Preferred Qualifications:

• A master's degree in computer science, cybersecurity, or a related discipline
• Four (4) or more years of experience supporting OT, ICS, or cyber operations in industrial or critical infrastructure environments
• Industry certifications such as GRID (SANS) certifications in Control Systems
• Active DOE Q or Top-Secret clearance
• Experience with SOAR development to improve metrics, dashboards, and reduce incident response noise
• Knowledge of MITRE ATT&CK methodology
• Working knowledge of Active Directory, Linux, and Windows operating systems with a focus on cybersecurity
• Understanding of networking concepts including ports, protocols, packet analysis, and perimeter traversal
• Familiarity with scripting and configuration languages for operational security and monitoring tasks
• Experience integrating tools and platforms via APIs
• Experience working with ticketing systems such as Service Now and Atlassian products
• Experience with Azure or other cloud technologies
• Experience supporting DOE facilities or other government entities
• Familiarity with large-scale research environments (>6,000 employees)
• Excellent written and oral communication skills.
• Motivated self-starter with the ability to work independently and to participate creatively in collaborative teams across the laboratory.
• Ability to function well in a fast-paced research environment, set priorities to accomplish multiple tasks within deadlines, and adapt to ever changing needs.

Special Requirements:

• Visa sponsorship is not available for this position.
• This position requires the ability to obtain and maintain a clearance from the Department of Energy. As such, this position is a Workplace Substance Abuse (WSAP) testing designated position. WSAP positions require passing a pre-placement drug test and participation in an ongoing random drug testing program.

About ORNL:

As a U.S. Department of Energy (DOE) Office of Science national laboratory, ORNL has an impressive 80-year legacy of addressing the nation's most pressing challenges. Our team is made up of over 7,000 dedicated and innovative individuals! Our goal is to create an environment where a variety of perspectives and backgrounds are valued, ensuring ORNL is known as a top choice for employment. These principles are essential for supporting our broader mission to drive scientific breakthroughs and translate them into solutions for energy, environmental, and security challenges facing the nation.
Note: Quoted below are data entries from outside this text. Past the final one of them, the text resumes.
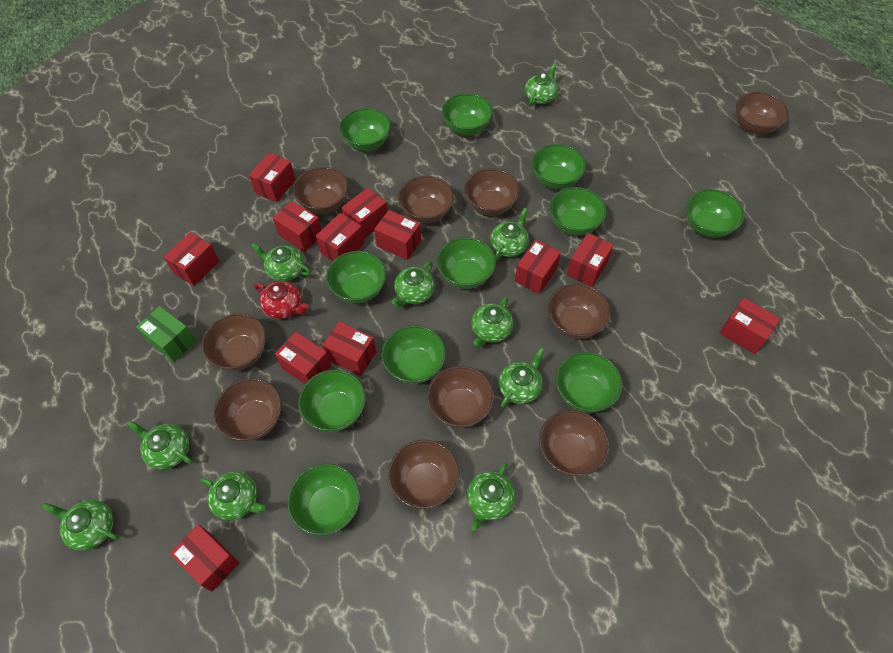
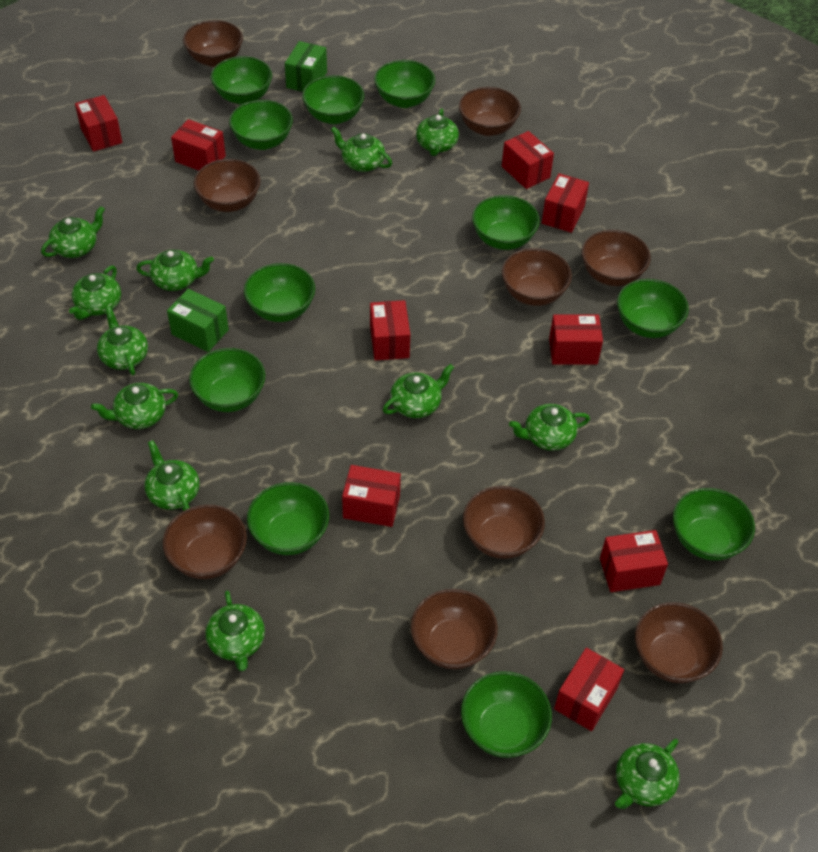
brown bowl: 10 -> 9
green box: 1 -> 2
green teapot: 10 -> 12
red box: 12 -> 9
red teapot: 1 -> 0

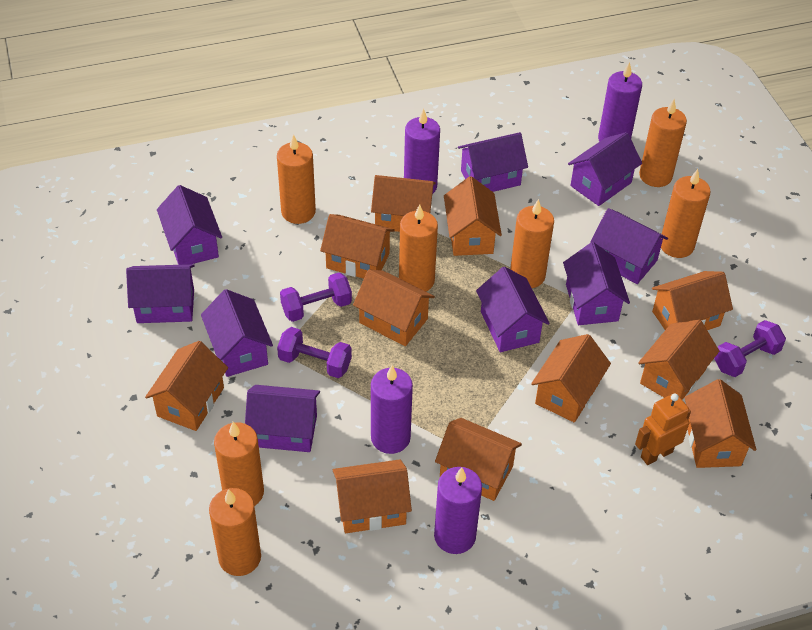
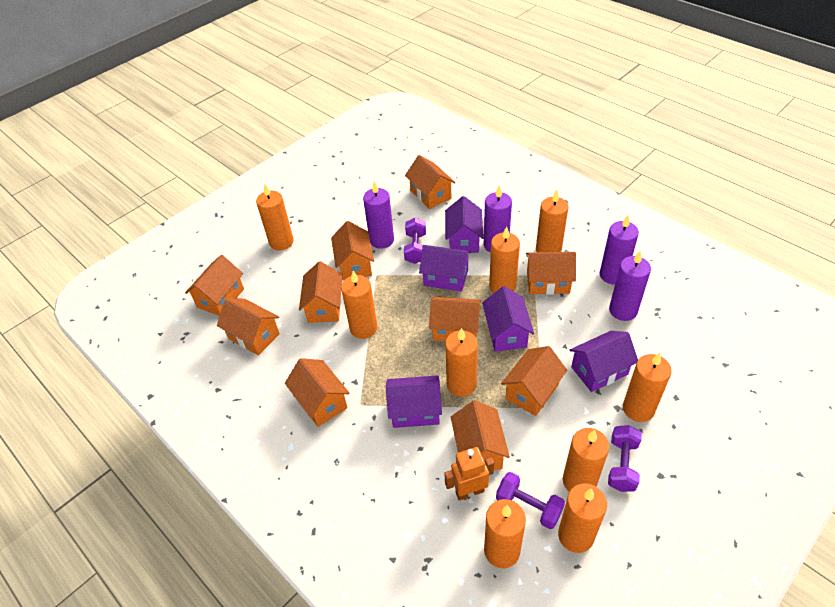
orange candle: 7 -> 9
orange house: 11 -> 10
purple house: 9 -> 5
ORNL offers competitive pay and benefits programs to attract and retain individuals who demonstrate exceptional work behaviors. The laboratory provides a range of employee benefits, including medical and retirement plans and flexible work hours, to support the well-being of you and your family. Employee amenities such as on-site fitness, banking, and cafeteria facilities are also available for added convenience.

Other benefits include the following: Prescription Drug Plan, Dental Plan, Vision Plan, 401(k) Retirement Plan, Contributory Pension Plan, Life Insurance, Disability Benefits, Generous Vacation and Holidays, Parental Leave, Legal Insurance with Identity Theft Protection, Employee Assistance Plan, Flexible Spending Accounts, Health Savings Accounts, Wellness Programs, Educational Assistance, Relocation Assistance, and Employee Discounts.

If you have difficulty using the online application system or need an accommodation to apply due to a disability, please email: ORNLRecruiting@ornl.gov.

This position will remain open for a minimum of 5 days after which it will close when a qualified candidate is identified and/or hired.

We accept Word (.doc, .docx), Adobe (unsecured .pdf), Rich Text Format (.rtf), and HTML (.htm, .html) up to 5MB in size. Resumes from third party vendors will not be accepted; these resumes will be deleted and the candidates submitted will not be considered for employment.

ORNL is an equal opportunity employer. All qualified applicants, including individuals with disabilities and protected veterans, are encouraged to apply. UT-Battelle is an E-Verify employer.